# english made ford 4000



## ford64011 (Jan 4, 2019)

have English made 4000. serial number b928555*. no ford dealers around here. green bay wi area. seem to know when it was made. anyone have an idea what year it was manufactured. need to replace pistons. pressure test on #1 cylinder 275. did not bother with #2 or 3. thanks.


----------



## pogobill (Jan 31, 2012)

The serial numbers to identify the tractor are 3 parts. You've only given what seems to be the last number in the sequence which only gives the plant of manufacture ( Basildon, England)and the numerical order in which it was manufactured. There should be two more numbers stamped above the number you have supplied.


----------



## Hacke (Feb 22, 2011)

Here is good help when you try to locate the numbers:
http://www.springfieldbiz.com/oaktree/codes_short2.html

The serial number indicates that the tractor is of the newer model. There was a sticker under the hood when it was new. Check if it is still there:
http://www.springfieldbiz.com/oaktree/hood.html

Engines can be swapped, check the engine serial number to make sure what you have (if it is an older block, serial number may be on the left side):
http://www.springfieldbiz.com/oaktree/engine.html


----------



## Ultradog (Feb 27, 2005)

ford64011 said:


> have English made 4000. serial number b928555*. no ford dealers around here. green bay wi area. seem to know when it was made. anyone have an idea what year it was manufactured. need to replace pistons. pressure test on #1 cylinder 275. did not bother with #2 or 3. thanks.



I presume it is a diesel?
If so it is a 201.
4.4" bore and 4.4" stroke.
If you are taking it apart you can just measure.


----------



## ford64011 (Jan 4, 2019)

pogobill said:


> The serial numbers to identify the tractor are 3 parts. You've only given what seems to be the last number in the sequence which only gives the plant of manufacture ( Basildon, England)and the numerical order in which it was manufactured. There should be two more numbers stamped above the number you have supplied.


found 3h24 above the 928555 could not see any other numbers. found 16 2 73 on rear end casting left side. thanks.


----------



## pogobill (Jan 31, 2012)

3H24 would make it a 1973, H= August and 24 = the 24th of the month.
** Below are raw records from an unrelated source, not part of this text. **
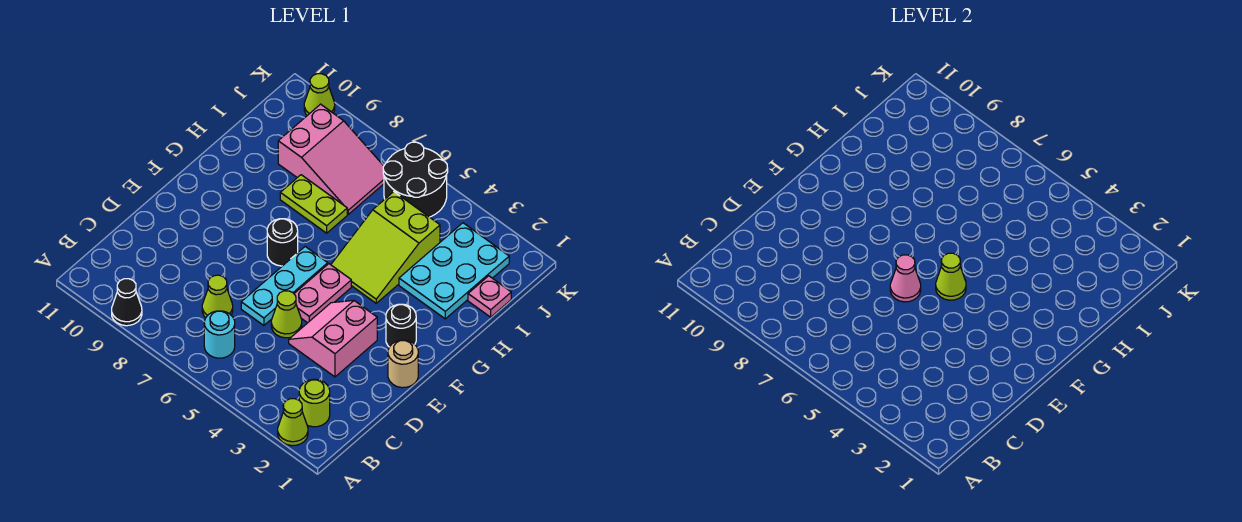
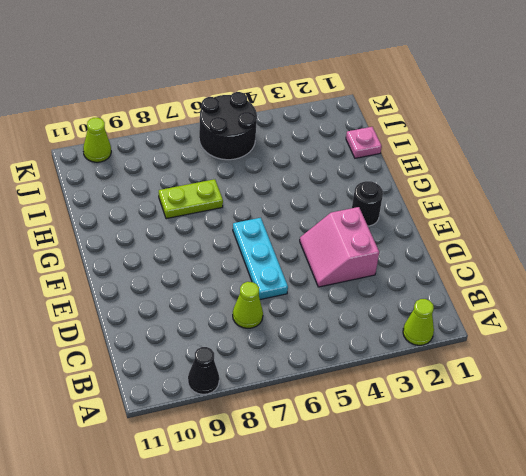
none -> lime round brick B2 level 1
none -> cyan round brick B6 level 1
none -> lime cone D5 level 1

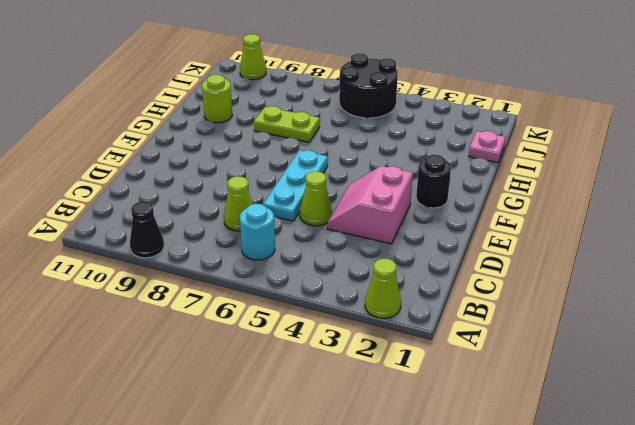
lime round brick H10 level 1 -> lime round brick B2 level 1
none -> tan round brick E1 level 1
none -> pink plate E5:F5 level 1
none -> black round brick F7 level 1

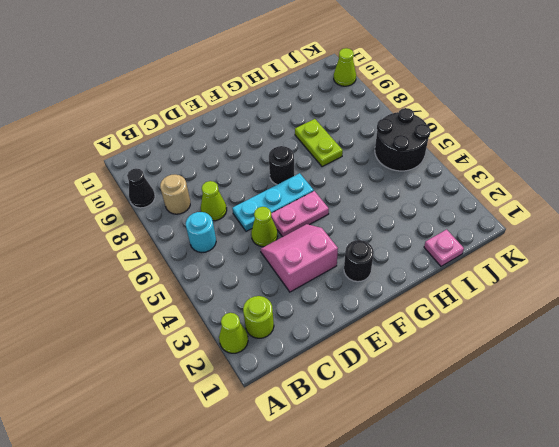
tan round brick B8 level 1 -> tan round brick E1 level 1
none -> lime slope G4:I5 level 1 top I
none -> cyan plate H2:J3 level 1
none -> pink slope I7:J9 level 1 top 9

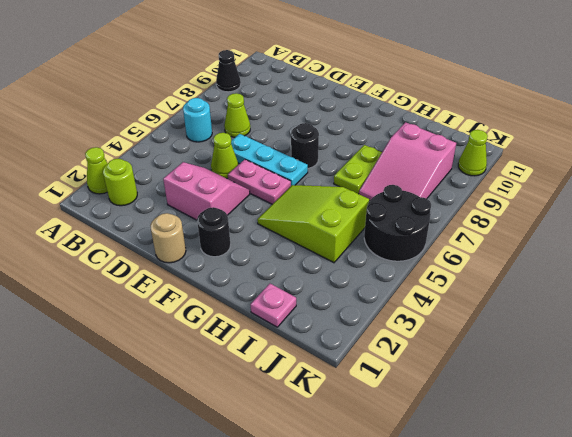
none -> cyan plate H2:J3 level 1
none -> pink cone E6 level 2
none -> lime cone F5 level 2

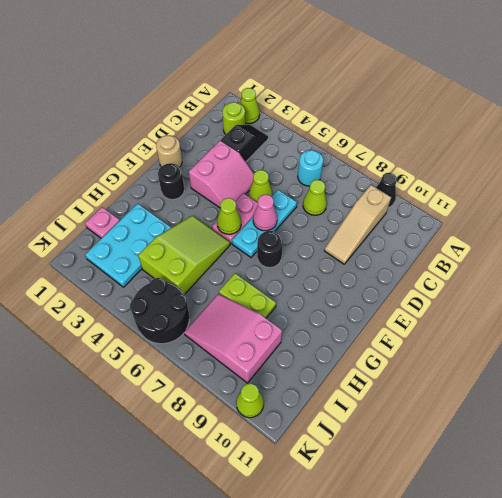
black slope B3:C3 level 1 top C -> none
tan slope B9:D9 level 1 top B -> none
Should be an A,B or a C at the end, denoting Midnight, Day or Afternoon shift, but you are not really needing that to buy pistons.
Hacke gave you the links to help locate and decipher the numbers, so that should help you out.
Ultradog has a good tip as well!


----------



## ford64011 (Jan 4, 2019)

thanks. for the help. great info.


----------



## ford64011 (Jan 4, 2019)

now that we have replaced the pistons and rings. have it all back together. and it starts and runs. wow. am going to tackle brakes. these are wet. never done this before. what do I need to replace. brakes setting maxed out. very little stopping power. axle seals are good. just need to do brakes. what do I order for this 1973 uk make ford 4000 with hand brake. thanks.


----------